Last night I typed “Arsenal+Embarrassed” into Google, limiting the search to the previous 24 hours. The number of hits was 31,500, which just about says it all.
I don’t want to join the stampede of condemnation that followed Saturday’s result and I do not subscribe to the theory that our season is over before it’s begun, but I’ll admit to being spooked.
It would be great to put it down to a bad day at the office (the sort of bad day where you realise too late that you forgot to put your trousers on before leaving home), but the flaws we displayed had the whiff of déjà vu all over them. And that’s not the name of a new perfume from Victoria Beckham.
Familiar failings were on display, but when did they become familiar? At what point did the Rolls Royce Arsenal of Doubles, trophies and unbeaten seasons give way to today’s version: a flashy Lamborghini with a dodgy carburetor?
Looking back through recent history a lot, to me, hinges on the group of players who arrived in 2005.
In the year from January 2005 to January 2006 the following players came into our club:
Emmanuel Eboue
Nicklas Bendtner
Armand Traore
Alex Hleb
Abou Diaby
Emmanuel Adebayor
Alex Song
Theo Walcott
Vito Mannone
Mart Poom
We have had good and bad players before and since but there is a certain malaise that seems to affect the 2005 intake and I would love to know the reason.
Leaving aside Mannone and Poom, who are bit-part players, the others, to a greater or lesser degree, share certain failings that have frustrated the supporters and affected results: lack of focus, lack of awareness, inability to concentrate, bad decision-making and what might be summed up as a lack of pure class.
The likes of Diaby, Walcott, Song, Hleb and Adebayor have looked like world beaters one game and panel beaters the next.
Of the bunch you would have to say that Adebayor was the most successful because he had one good season, and that Theo should be cut some slack because of his age and because he is now (hopefully) beginning to show signs of turning into the finished article.
But the rest – particularly Diaby, Eboue, Traore and Song – have shown a maddening lack of consistency. They can be amazing one minute (Diaby away at Villa anyone?) but on their bad days they seem to lack effort and a sufficient degree of football intelligence.
In fact, with their repeated inability to pick the right option they don’t feel like Wenger players at all. Arsene has always loved players who read the game intuitively – think Vieira, Petit, Pires, Fabregas, Ljungberg and others too numerous to mention.
Of the 2005 batch even Bendtner (whose work rate and effort is beyond reproach) is hampered by what can only be described as a certain lack of class, evident in his poor touch and poor decision-making.
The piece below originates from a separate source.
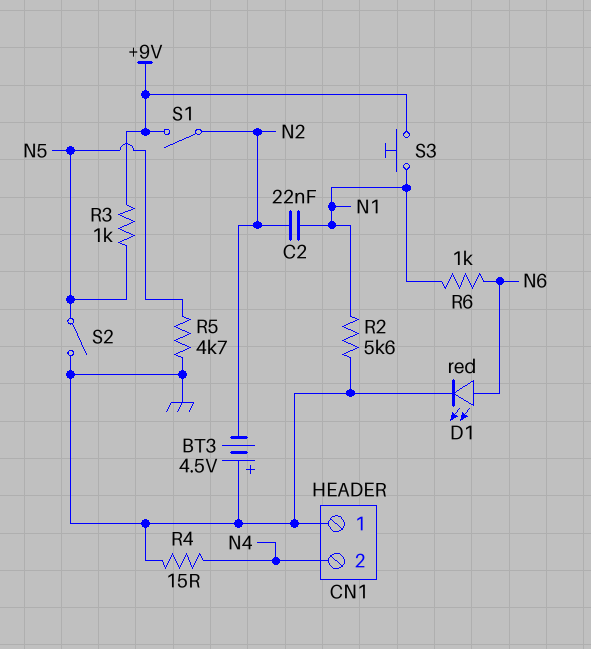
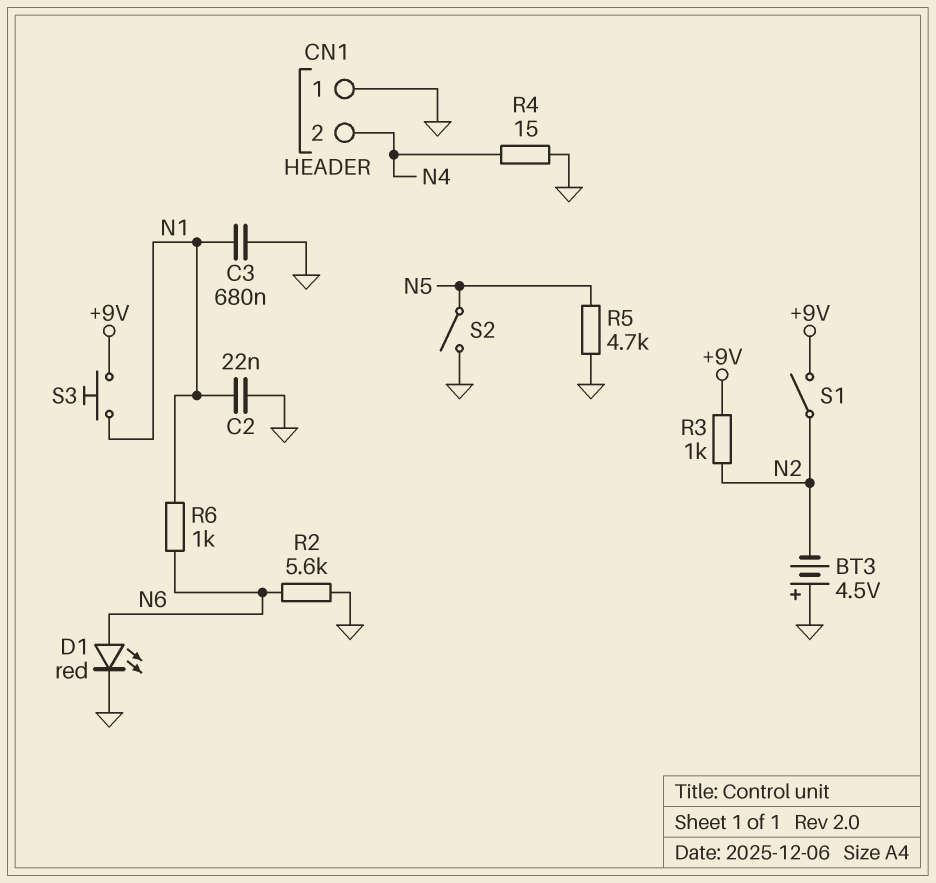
C2: 22nF (N1, N2) -> 22nF (GND, N1)
C3: none -> 680nF (GND, N1)
R2: 5.6k (GND, N1) -> 5.6k (GND, N6)
R3: 1k (+9V, N5) -> 1k (+9V, N2)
For what it’s worth, I think that in 2005 Arsene took his eye off the ball when it came to transfers. The sheer scale of the job involved in moving to the Grove must have been all-consuming (it has been reported many times that Arsene pored over every little detail of the new stadium). Added to this was the knowledge that money would be tight for several years to come. Somewhere in all this I believe he did not give the job his usual focus and ended up signing players he would not have signed today.
Of course that could be 100% wrong. Maybe the 2005 intake have struggled because they arrived at the transition point from a great team to a merely good one and could not cope with the expectation and pressure.
Or maybe, joining a team that had so recently been Invincible, they thought success would come automatically to them without having to sweat every drop of blood to achieve it. To use an in-vogue word, maybe they just felt entitled. Up-and-coming players previously at the club, like Cesc and RvP, had had the chance to live and play alongside the Invincibles and, one assumes, to imbibe a sense of what it takes to be the best.
Whatever the reason, our midfield against West Brom had three of the boys of ’05 in it and the failings that have become the trademark of that group of players were evident. Many of our worst performances of the last few years have led to members of this group being castigated by fans.
Of the outfield players who arrived in 2005, Eboue, Bendtner, Diaby, Song and Walcott are still with us and Traore is out on loan. Who knows, they may end up being instrumental in bringing us silverware, but I’m not banking on it. I‘m putting my faith in the ones who have come after: Wilshere, Ramsey, Nasri, Chamakh, Arshavin, Rosicky, Vela and the rest.